Personal information
- Date of birth: 4 January 1983 (age 43)
- Place of birth: Rome, Italy
- Position: Midfielder

Youth career
- Lazio
- 2004–2005: Ternana

Senior career*
- Years: Team / Apps / (Gls)
- 2005–2008: Olbia / 96 / (22)
- 2008–2013: Lanciano / 102 / (13)
- 2009: → Olbia (loan) / 10 / (1)
- 2009–2010: → Monopoli (loan) / 25 / (1)
- 2013–2015: Salernitana / 28 / (0)
- 2015–2016: Lupa Castelli Romani / 13 / (1)
- 2016: Lupa Roma / 13 / (1)

= Alessandro Volpe =

Italian footballer (born 1983)

Alessandro Volpe (born 4 January 1983) is an Italian footballer who plays as a midfielder.

==Career==
Born in Rome, capital of Lazio region and Italy, Volpe started his career at S.S. Lazio. In July 2004 Volpe left for Serie B club Ternana. In 2005, he was signed by Olbia. After a season in 2005–06 Serie C2, Volpe was signed by Empoli F.C. but loaned back to Sardinia for 2006–07 Serie C2. In 2007 Olbia re-signed half of the registration rights, and bought outright in June 2008.

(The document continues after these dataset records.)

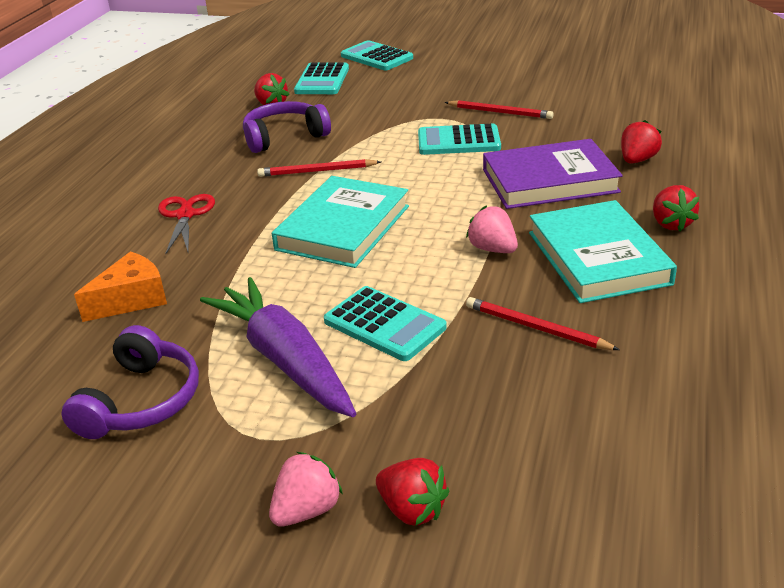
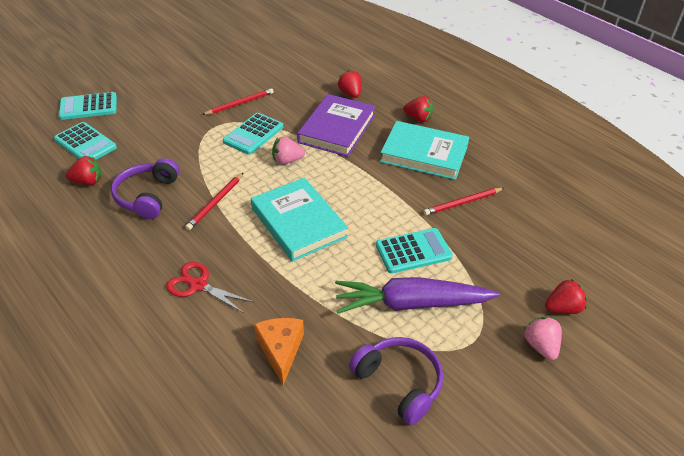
camera: 60 degrees left, 10 degrees up
(492, 249) = (381, 181): pink strawberry -> pink strawberry (287, 161)

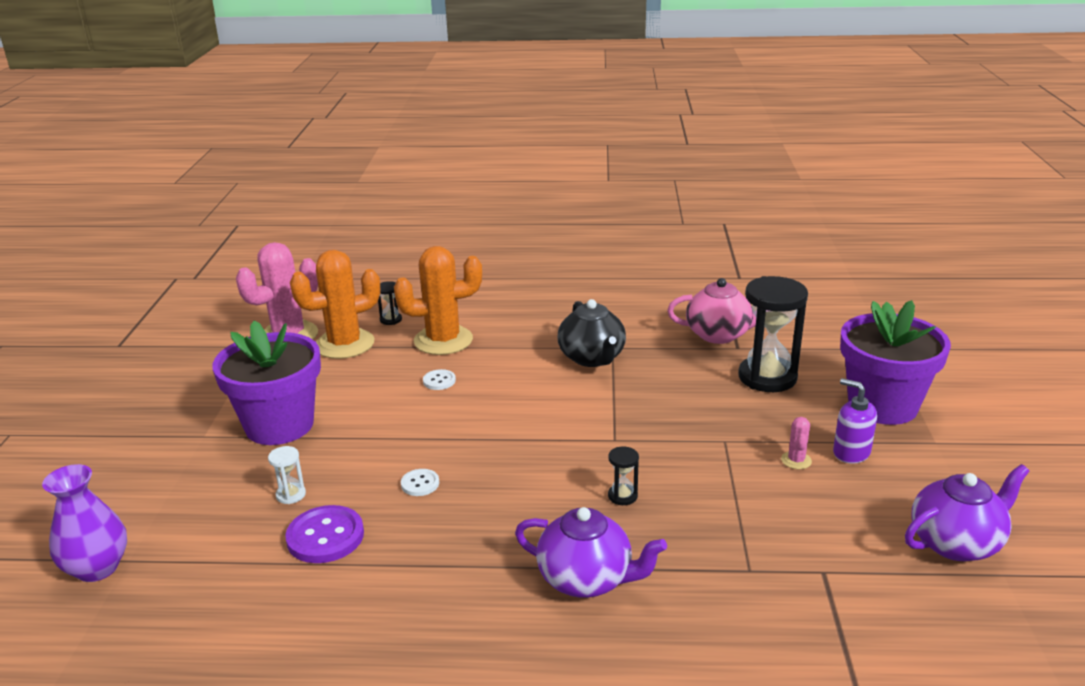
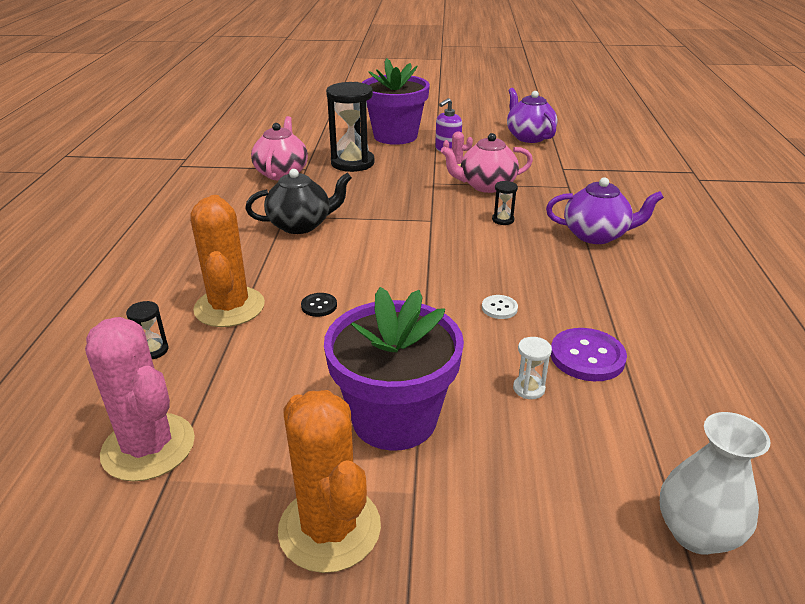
camera: 90 degrees left, 5 degrees up
(97, 568) = (696, 533): purple vase -> white vase
(344, 344) = (203, 385): orange cactus -> orange cactus (329, 528)
(439, 381) = (319, 306): white button -> black button
(587, 579) = (596, 235): purple teapot -> purple teapot turned 75 degrees clockwise
(727, 485) = (486, 186): none -> pink teapot

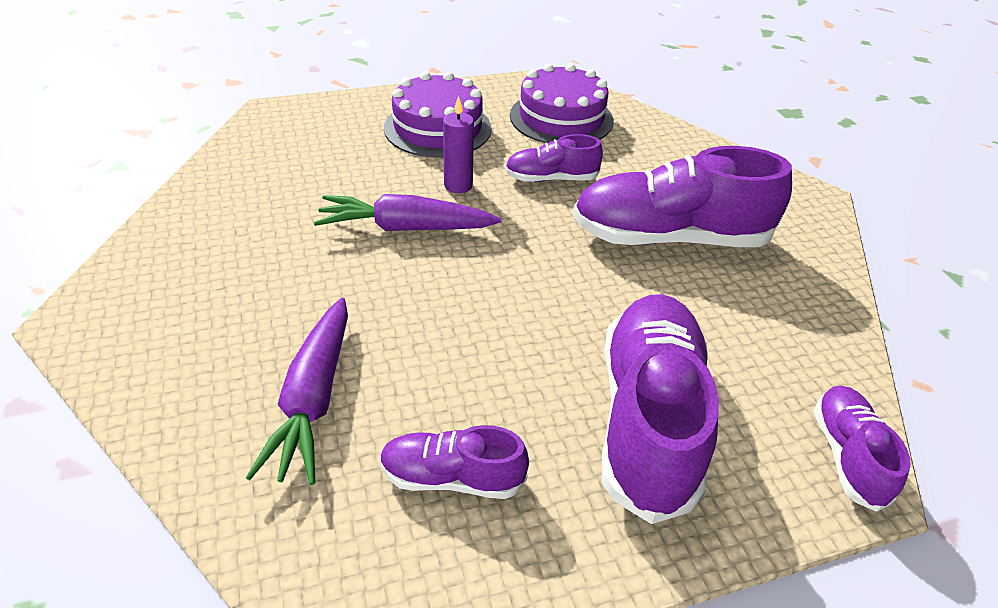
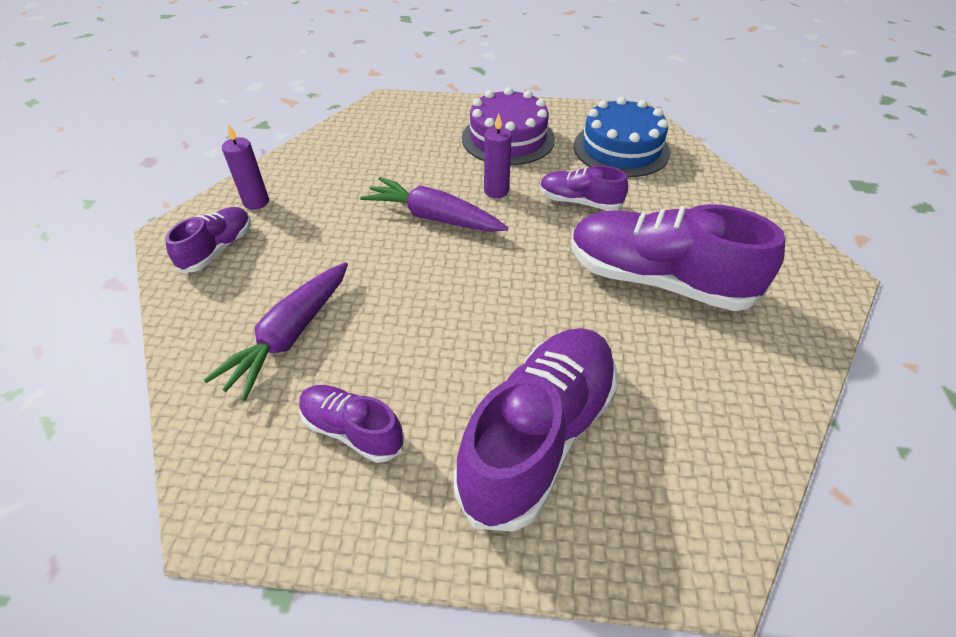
camera: 25 degrees right, 5 degrees up
(171, 258) = (256, 202): none -> purple candle
(561, 118) = (621, 149): purple cake -> blue cake
(847, 455) = (710, 536): purple shoe -> purple shoe (218, 249)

Volpe left for Lanciano in mid-2008. After half season in 2008–09 Lega Pro Prima Divisione, Volpe returned to Olbia. On 31 August 2009 Volpe left for Monopoli.

On 14 August 2013 he moved to Lega Pro Prima Divisione club Salernitana in a 2-year contract.

In summer 2015 he was signed by Lupa Castelli Romani. On 4 January 2016 he moved to cross town rival Lupa Roma.